Ingredients for Fody’s Cheese & Tempeh Tacos with Avocado Salsa

  • 8 soft corn tortillas
  • 1 12 oz. block tempeh, crumbled into small bite-sized pieces
  • 2-3 tsp Fody’s Taco Seasoning, to taste
  • 1/3 cup Fody’s Salsa Verde
  • 1 cup shredded dairy-free cheddar cheese
  • 1 tbsp. + 1 tsp Fody’s Shallot Infused Olive Oil, divided
  • 1 avocado, diced
  • 1 roma tomato, diced
  • Juice of ½ lime, remaining ½ of lime cut into wedges for serving
  • Pinch kosher salt and black pepper
  • 2 tbsp. chopped cilantro, divided
  • ½ cup dairy-free sour cream for serving, optional

                Directions for Fody’s Cheese & Tempeh Tacos with Avocado Salsa

                1. Let’s start making tempeh tacos! Preheat oven to 425 degrees F.
                2. In a skillet on medium heat, add 1 tbsp. shallot oil. Once it’s hot, add the tempeh and cook for 3-4 minutes, stirring occasionally. Stir in Fody’s low-FODMAP taco seasoning and 1 tablespoon of cilantro, and transfer the tempeh to a plate or a bowl. 
                3. Line a large baking tray with parchment paper. Heat the corn tortillas for 30 seconds by placing them on a plate into the microwave in batches. 
                4. Lay out the tortillas on a baking tray. Divide the tempeh across tortillas, on one side of the tortilla. Top with salsa verde and cheese, then fold the tortillas over and gently press down so that it sticks together and stays folded over. Place the tray in the oven and bake for approximately 15 minutes, until the tortillas are crisp but not too brown. Remove them from the oven. 
                5. In a small bowl, add remaining 1 teaspoon of Fody’s gut-friendly shallot-infused oil, avocado, tomato, lime juice, salt, pepper, and remaining cilantro, and gently toss. Serve across top of your low FODMAP cheese & tempeh tacos. Serve tacos with sour cream, if using, and lime wedges.

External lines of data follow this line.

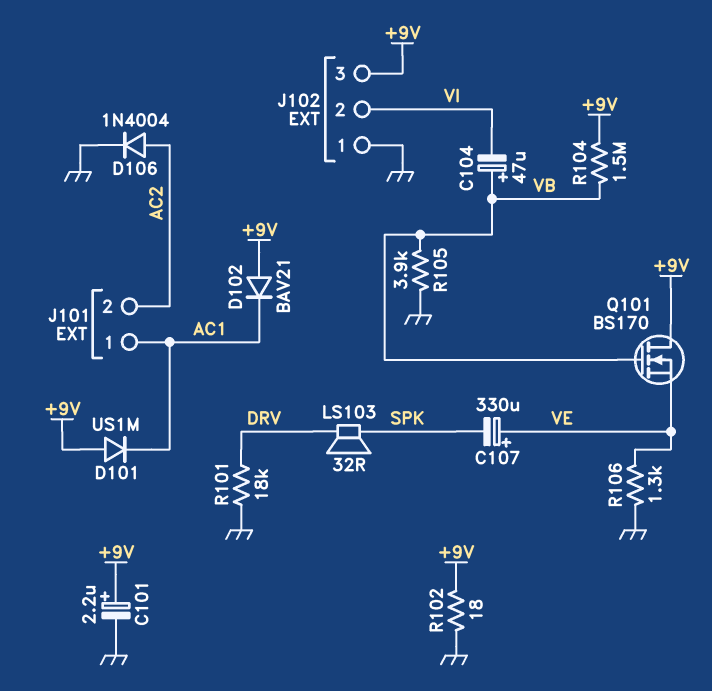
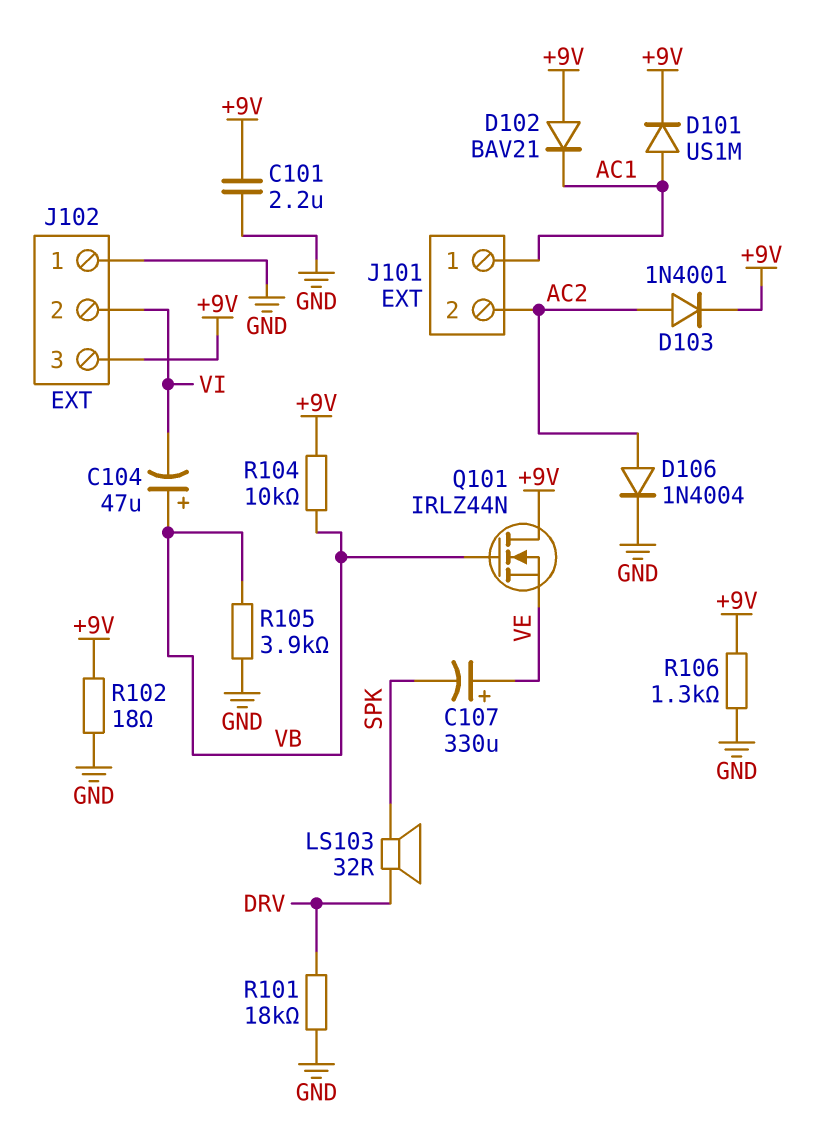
C101: 2.2uF (plus +9V, minus GND) -> 2.2uF (+9V, GND)
D101: diode US1M (A +9V, K AC1) -> diode US1M (A AC1, K +9V)
D103: none -> diode 1N4001 (A AC2, K +9V)
Q101: NMOS BS170 (G VB, D +9V, S VE) -> NMOS IRLZ44N (G VB, D +9V, S VE)
R104: 1.5M (+9V, VB) -> 10k (+9V, VB)
R106: 1.3k (GND, VE) -> 1.3k (+9V, GND)

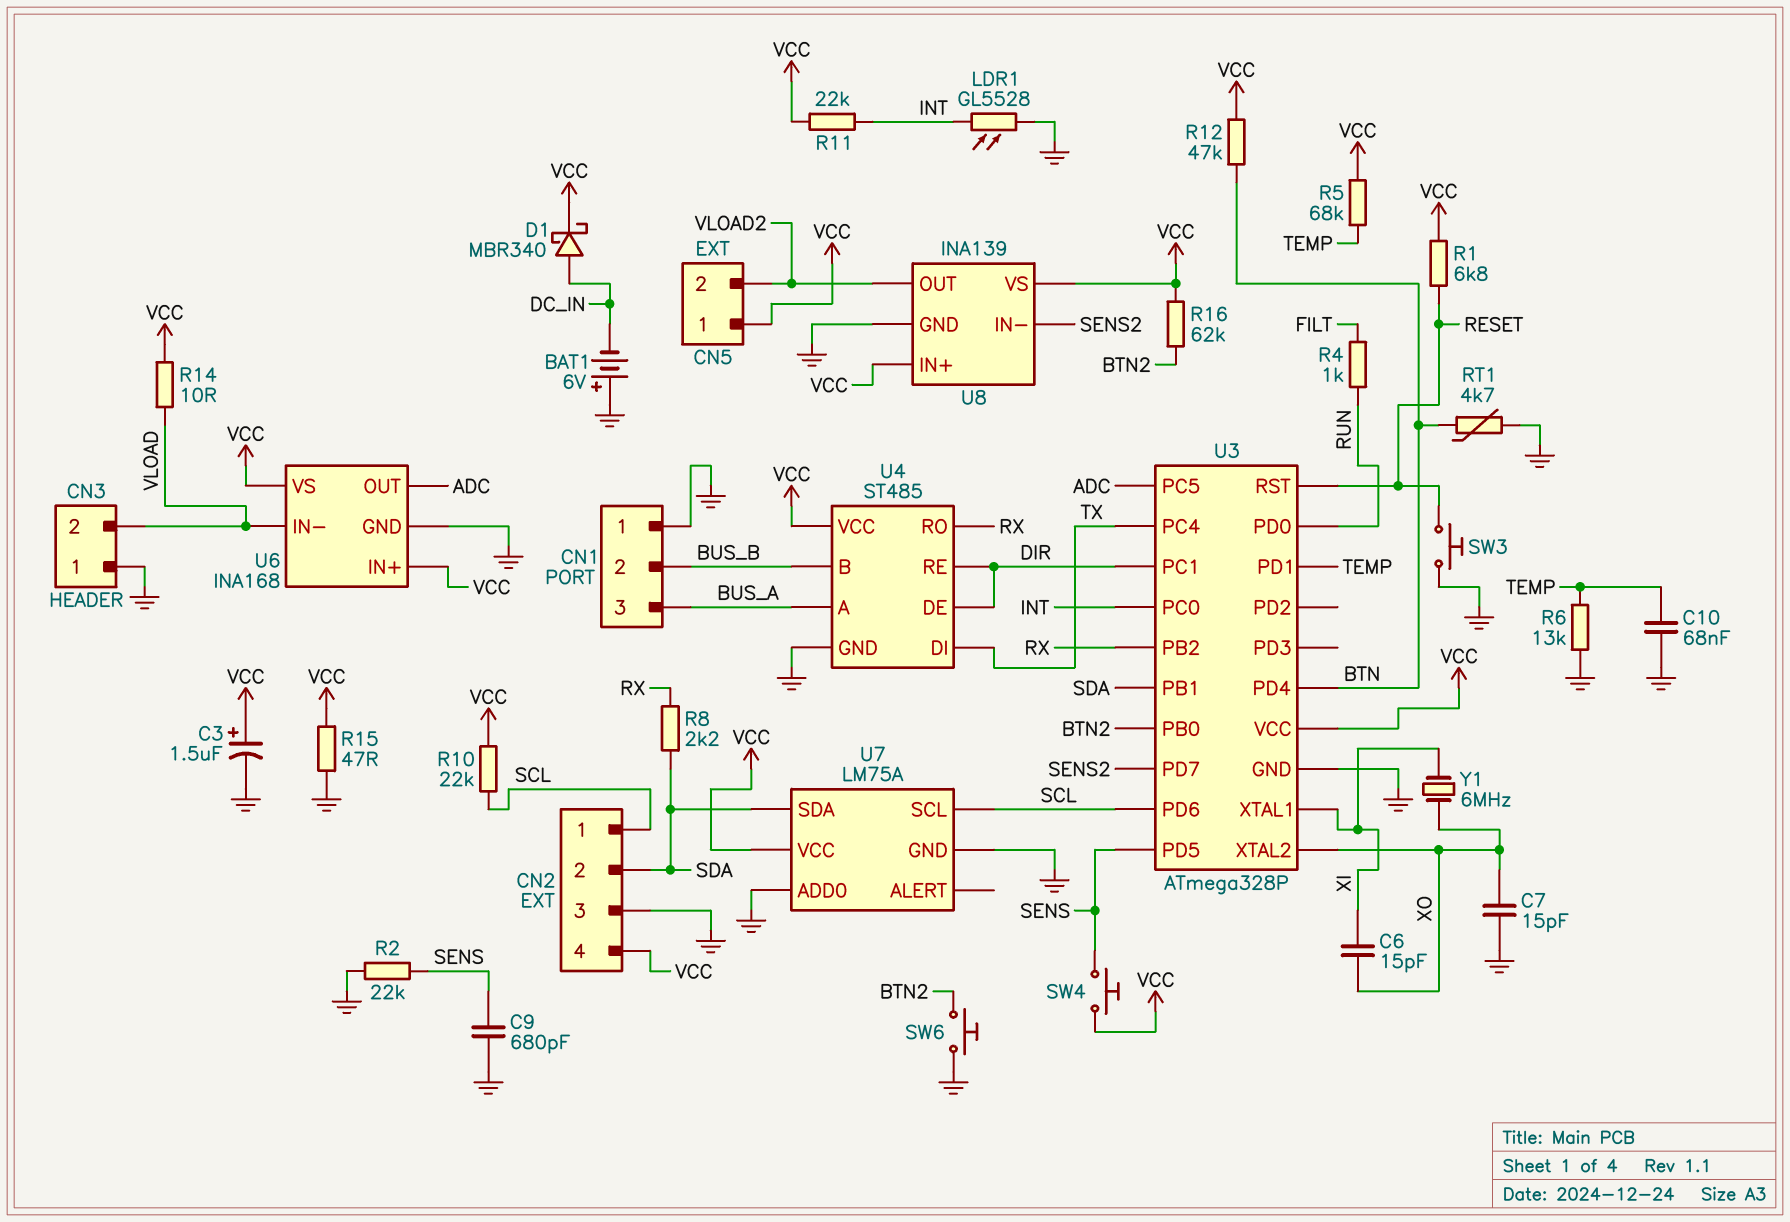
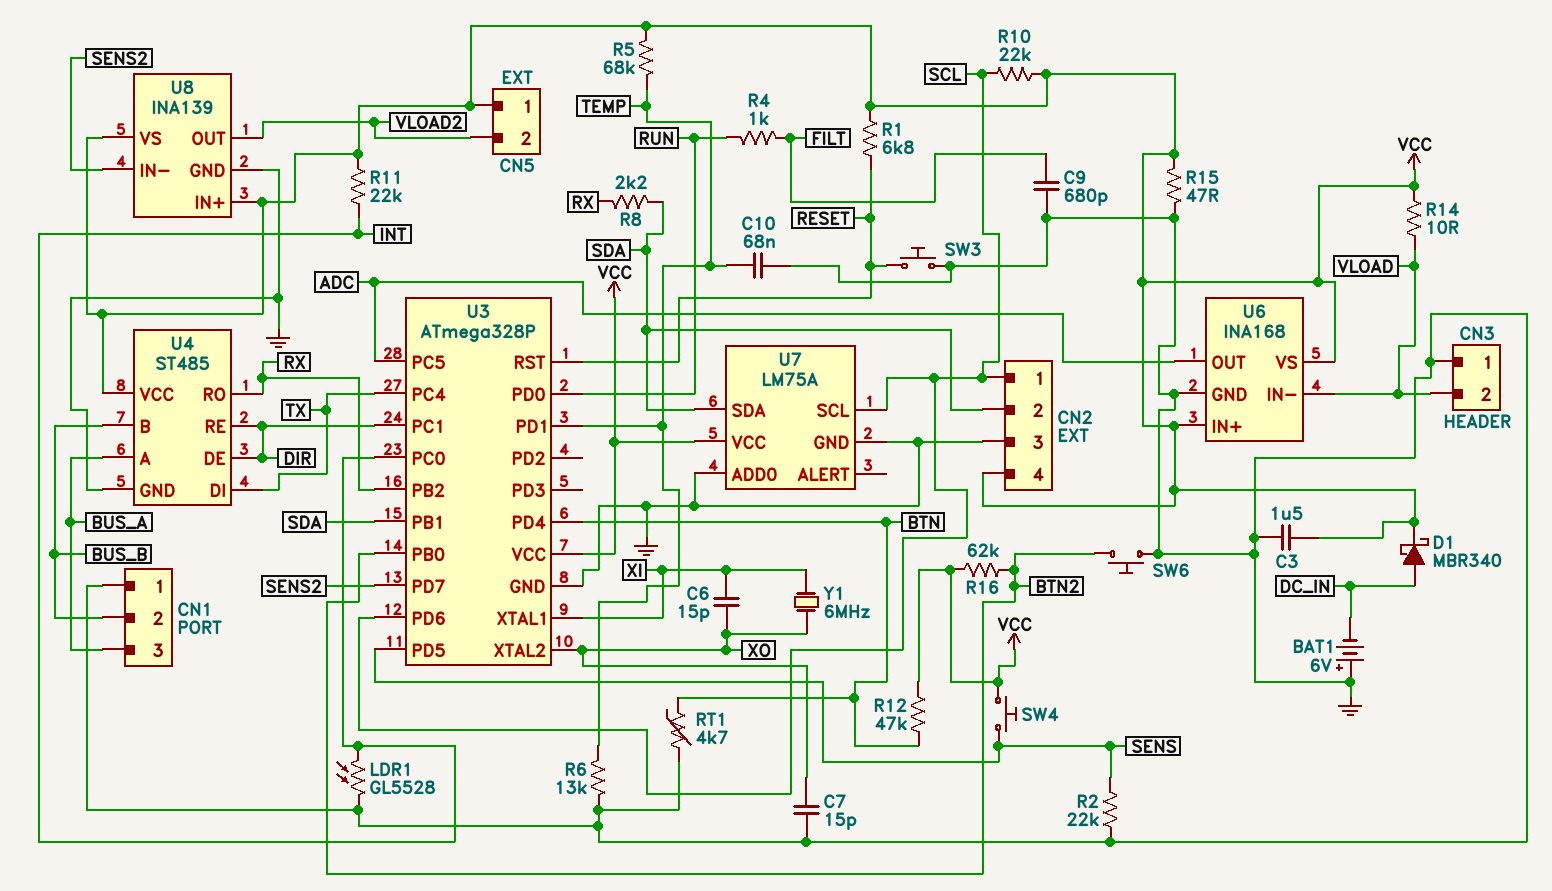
C3: 1.5uF (plus VCC, minus GND) -> 1.5uF (GND, VCC)
C9: 680pF (GND, SENS) -> 680pF (FILT, GND)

                      About the Chef

                      low-fodmap-food-blogger-dede-wilson

                      Janet Gronnow

                      Janet Gronnow is the recipe creator and food photographer behind the popular blog Munch Meals by Janet and the @janetsmunchmeals Instagram account. Janet shares approachable, delicious meals for foodies and families, focusing on simple ingredients and preparations that pack big flavor.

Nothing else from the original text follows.